Trump: Why We Can’t Look Away

What do Garfield and The Ghost Busters have in common with Donald Trump? Exaggerated facial expressions and storytelling. Turns out our brains are hard wired to stare at animated faces and seek out a good story. Like many cartoonish characters, Trump offers both.

Mr. Jinks, the Cat

Mr. Jinks, the Cat

Many Americans grew up watching cartoons with their simple but captivating storylines. The anthropomorphic Bugs Bunny always bested bumbling Elmer Fudd. Mr Jinks, the headstrong orange cat, never failed to shout “I hate meeces to pieces!” while Pixie and Dixie escaped effortlessly into their mouse hole. Meanwhile, Wile E. Coyote’s elaborate plans at catching the Road Runner blew up in a puff of smoke every time. And the unlucky Team Rocket dutifully returned on a regular basis in their never-ending quest to outwit Pokemon trainer extraordinaire, Ash Ketchum. The over-the-top expressions and simple plots didn’t change, but we tuned in week after week, sometimes year after year, for the same overblown characters and the same slapstick stories.

Mr. Trump, the Candidate

Mr. Trump, the Candidate

Enter Donald Trump, the reality TV show host who delivers dynamic facial expressions with weekly diatribes while running for president of the United States. “My whole life is about winning,” says Trump. “When someone challenges you, fight back. Be brutal. Be tough.”
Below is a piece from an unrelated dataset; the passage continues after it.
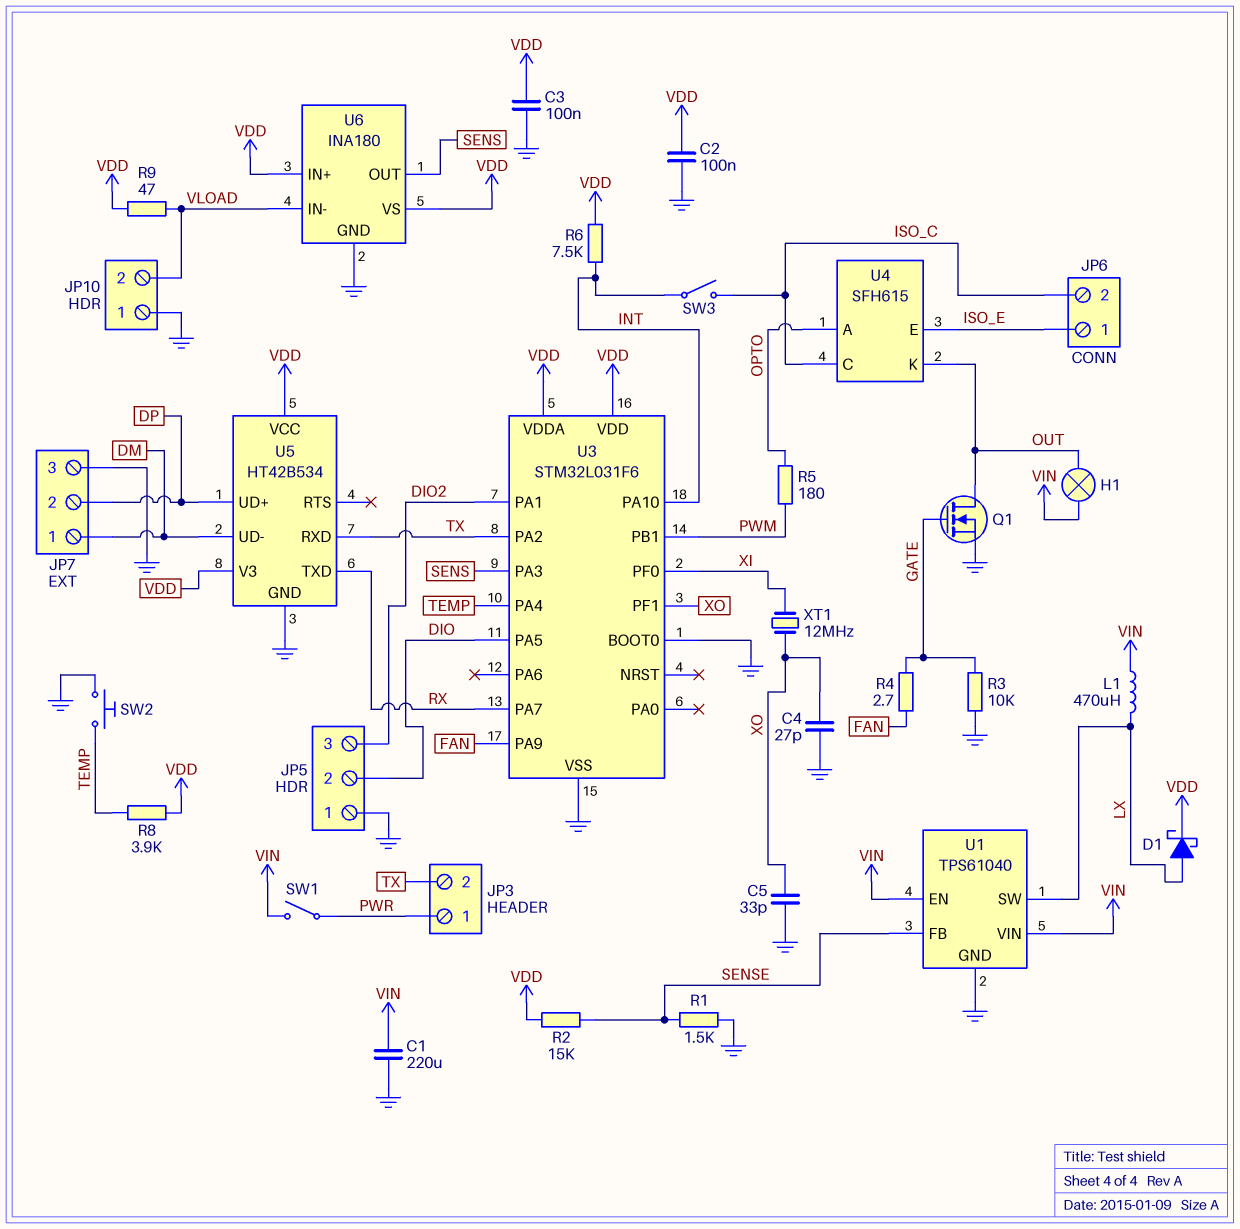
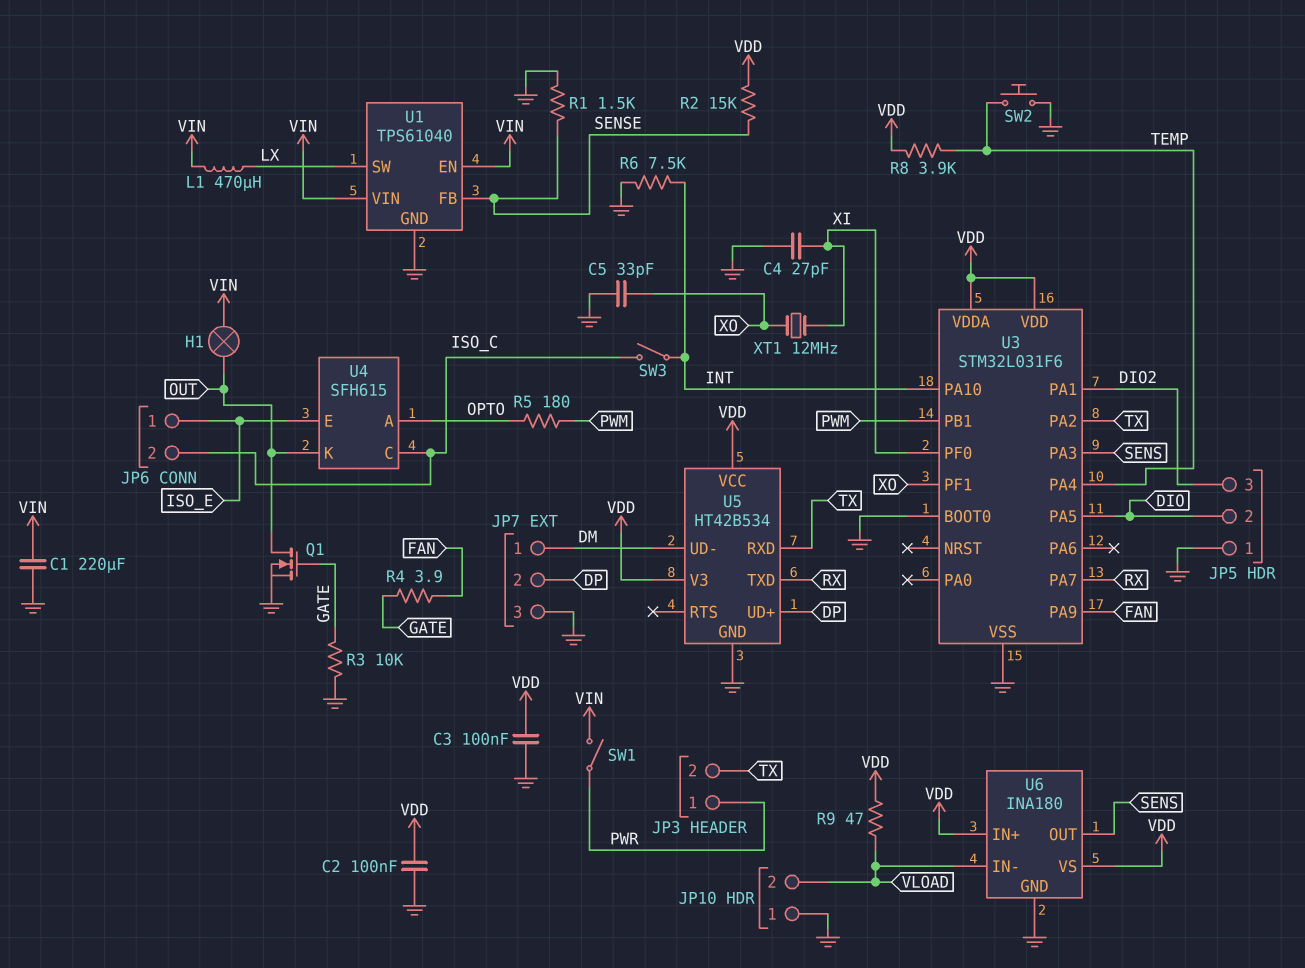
C4: 27pF (GND, XO) -> 27pF (GND, XI)
D1: schottky (A LX, K VDD) -> none
R4: 2.7 (FAN, GATE) -> 3.9 (FAN, GATE)
R6: 7.5k (INT, VDD) -> 7.5k (GND, INT)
Is it really so shocking then that The Donald has received over $2 Billion in free advertising from television, newspapers, magazines and social media? Our brains crave that one-two entertainment punch: an exaggerated character with a simple story.

When someone makes a funny face at us, our brains subconsciously recognize it instantly. Researchers at the Ohio State University recently used fMRI to pinpoint the area of the brain responsible for facial expressions and “how the brain is able to decode this information so efficiently. It’s on the right side of the brain behind the ear, in a region called the posterior superior temporal sulcus (pSTS),” quoted Science Daily. The researchers also found that “neural patterns with the pSTS are specialized for recognizing specific parts of the face,” for example, one pattern detects a furrowed brow while another identifies a curled lip.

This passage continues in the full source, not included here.